Ash portò in un’altra stanza Tomo e Vicki, tanto per tenerli occupati, quando suonò il campanello.
“Sono di sicuro Shannon e Jared”, disse Tomo. “Li ho chiamati stamattina. Ho fatto male?”.
“No, non fa niente. Ma portali qua con noi”, rispose Ash con un sorriso, mentre si guardava in giro.
Quello doveva essere lo studio di Tomo: era insonorizzato, c’erano diverse chitarre – una anche sul divano – e cd sparsi, una grande libreria appoggiata al muro e tanti fogli di canzoni in giro.
“Deve essere bello starsene così a stretto contatto con la musica”, commentò Ash, senza parlare con qualcuno in particolare. Si avvicinò ad una chitarra, una Gibson, e alzò lo sguardo verso Vicki. “Posso?”.
“Sai suonarla?”, annuì la donna, facendole spazio vicino a lei per sedersi. Ash accettò e si mise a guardare la chitarra.
“No, ma…”, cominciò, senza poi finire la frase.
Con grande stupore di Vicki – che ormai avrebbe dovuto essere quasi abituata, ma era sempre come la prima volta – il braccio di Ash si coprì della solita piccola turbina di neve mattutina e la ragazza mise la mano quasi a contatto con le corde.

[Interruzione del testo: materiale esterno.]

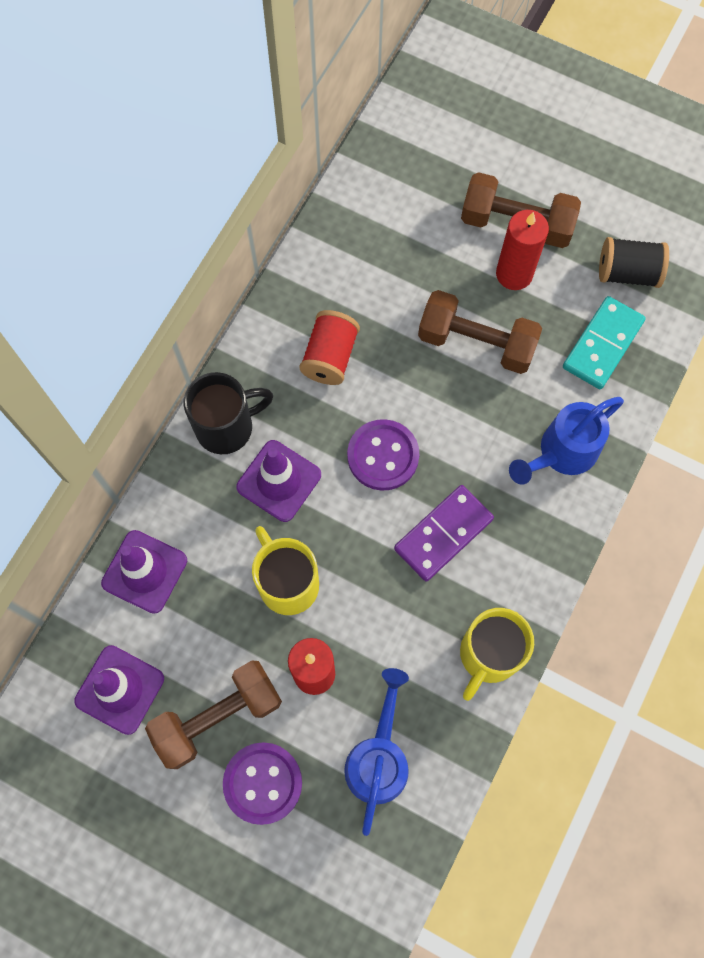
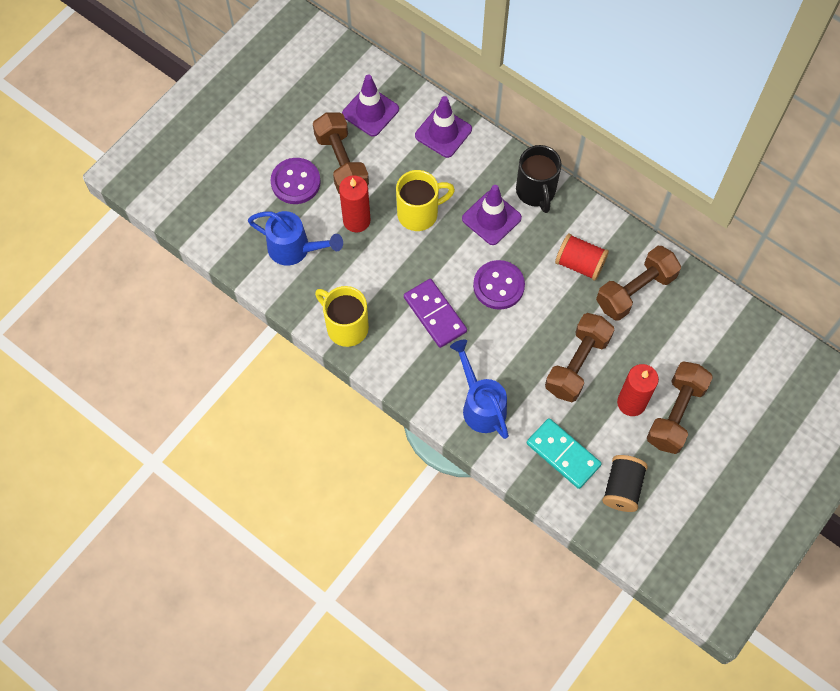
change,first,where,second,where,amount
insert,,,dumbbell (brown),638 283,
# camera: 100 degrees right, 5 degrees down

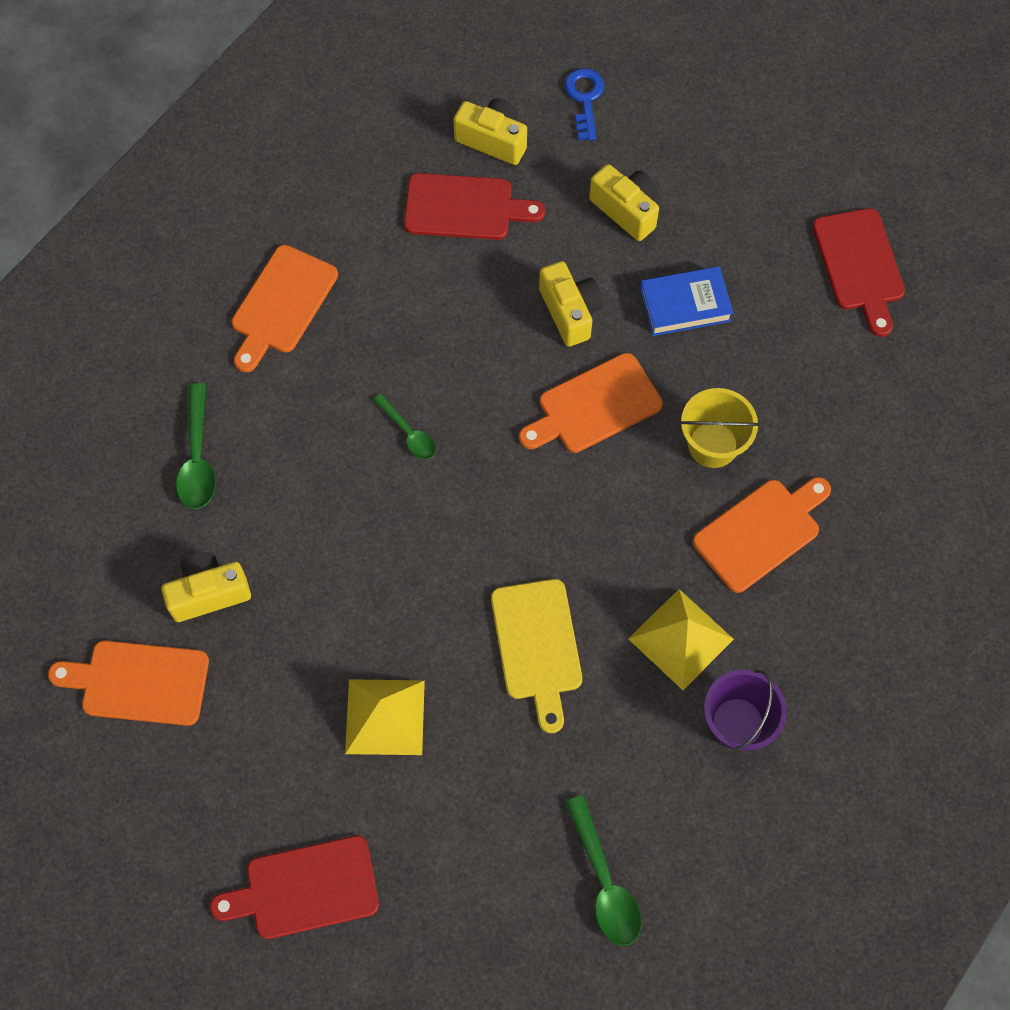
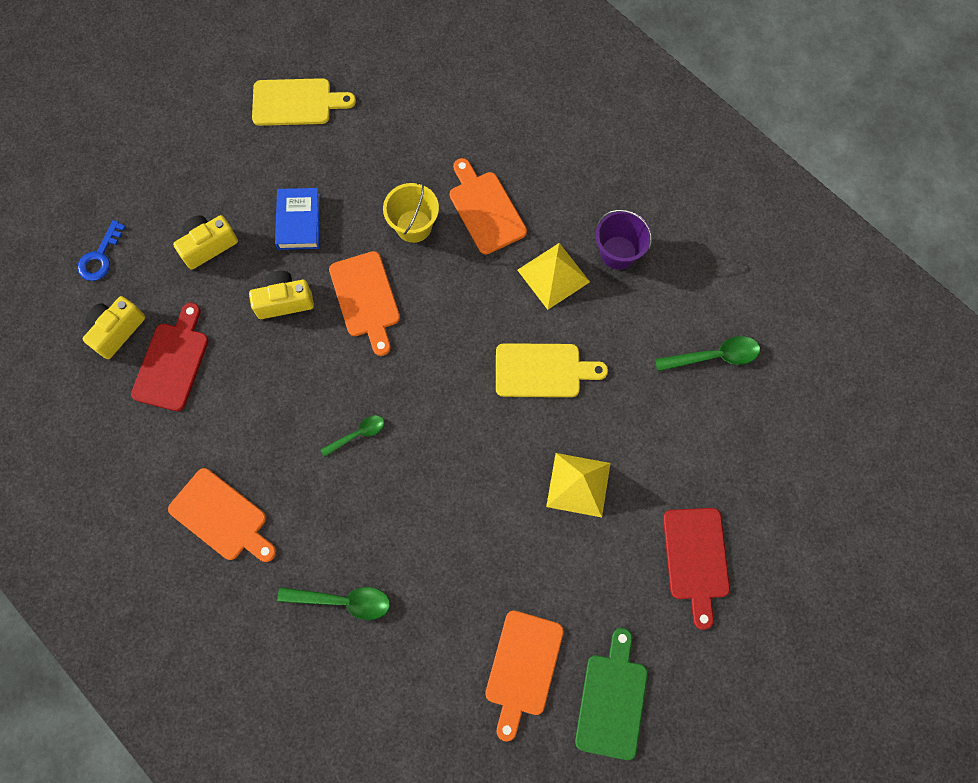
change,first,where,second,where,amount
delete,photo camera (golden),206 587,,,
insert,,,bread board (leaf-green),611 694,
recolor,bread board (red),859 272,bread board (golden),304 102,
rotate,door key (cobalt),584 104,,102 250,75 degrees counterclockwise
# camera: 80 degrees left, 5 degrees up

Pian piano, senza che le dita toccassero nulla, una melodia lenta cominciò a suonare.
Era dolce, soave, come una ninna nanna mista ad un canto religioso. Ispirava tranquillità e pace, riuscendo a calmare Vicki dalla sua paura per Devon. La mora chiuse gli occhi e si lasciò trasportare dalle note che Ash riusciva a creare.
“Wow”, la interruppe la voce di Shannon, alla porta.

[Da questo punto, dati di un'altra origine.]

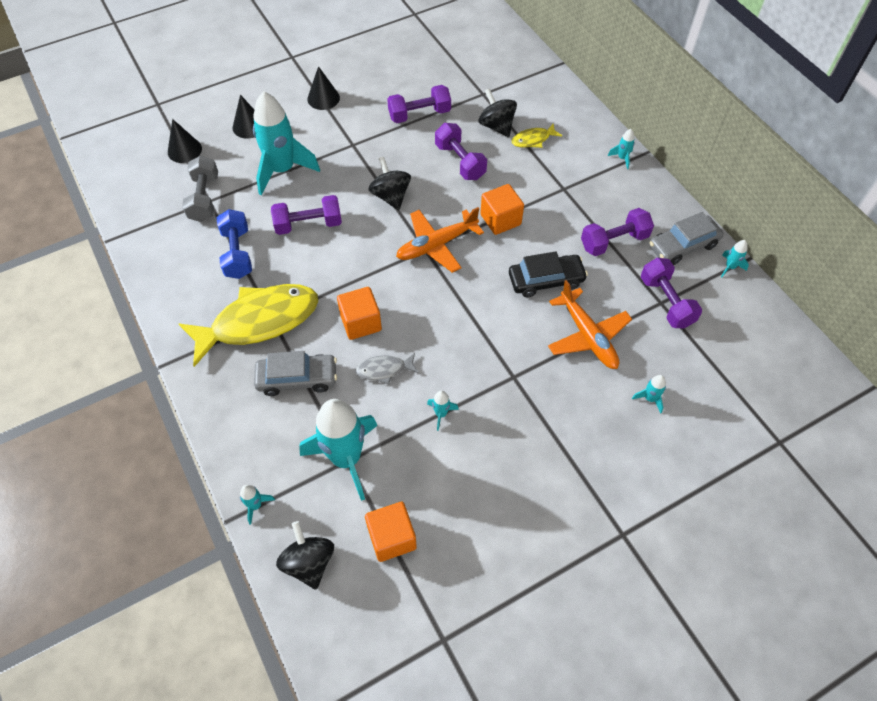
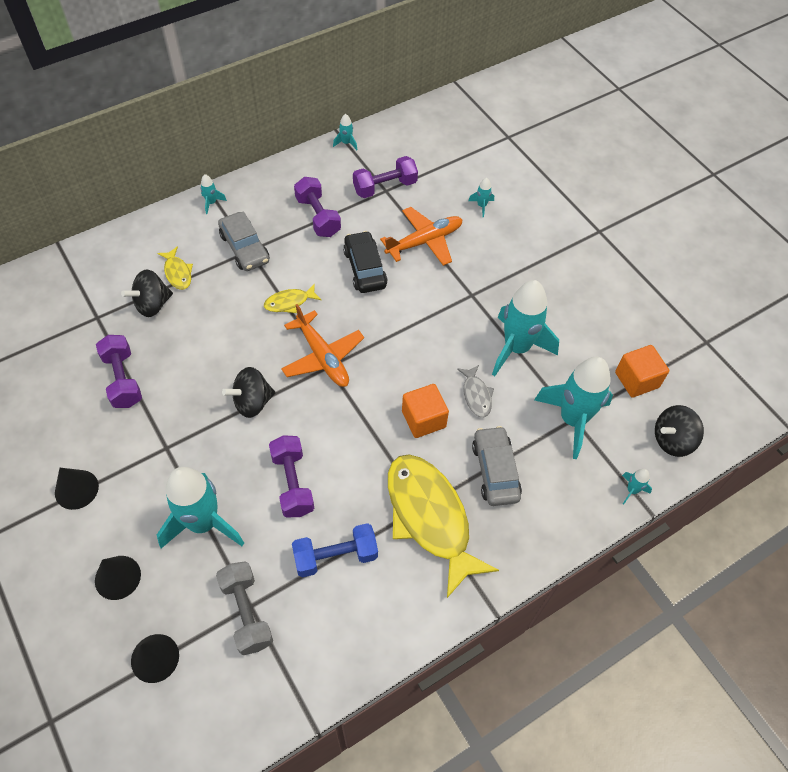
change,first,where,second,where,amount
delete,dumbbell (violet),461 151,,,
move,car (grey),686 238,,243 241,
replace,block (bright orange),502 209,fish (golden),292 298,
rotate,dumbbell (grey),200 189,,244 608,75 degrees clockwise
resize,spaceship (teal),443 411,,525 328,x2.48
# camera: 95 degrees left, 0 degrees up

‘Che classe’, pensò Ash, sorridendo, mentre Vicki apriva gli occhi e lo fulminava con lo sguardo. La foschia sparì subito dall’avambraccio di Ash e le note finirono di invadere la stanza.
“Bell’acustica comunque. Passerei le giornate in questa stanza!”, si complimentò Ash con Tomo, il quale le sorrise mentre gli riconsegnava la chitarra.
“Scusa se ti abbiamo fermata”, disse Jared. “Ma a quanto pare Shannon deve sempre dimostrare la sua presenza”.
Il fratello si grattò la testa, come imbarazzato, ma Ash rise. “Non preoccupatevi, non fa niente”.
“Come hai fatto, comunque?”, chiese Vicki, all’improvviso, come se solo in quel momento si fosse risvegliata dalla musica.
“Non è ovvio?”, mosse il braccio la bionda. “Di solito lo facciamo con le arpe, ma il procedimento è lo stesso”.
“Le arpe?”, si stupì Shannon.
“Sì. Da noi le chiamiamo Reije”, spiegò Ash. Ma vedendo le facce confuse dei suoi amici, andò avanti. “E’ lingua antica. Molti termini, come Completo o Incompleto, sono stati tradotti, per comodità di chi nasceva mago anche senza una dinastica. Però altri termini si imparano e sono rimasti quelli di una volta”.
“E voi avete queste… Reije?”, chiese Vicki.
“Sì, sono strumenti molto simili alle arpe Incomplete. Le usiamo di più perché… bè per il loro potere”, sorrise la bionda. “Insomma: calma i bambini, rilassa gli adulti e fa dormire gli anziani. Se modificate con la magia vengono anche usate in battaglia per intontire il nemico”.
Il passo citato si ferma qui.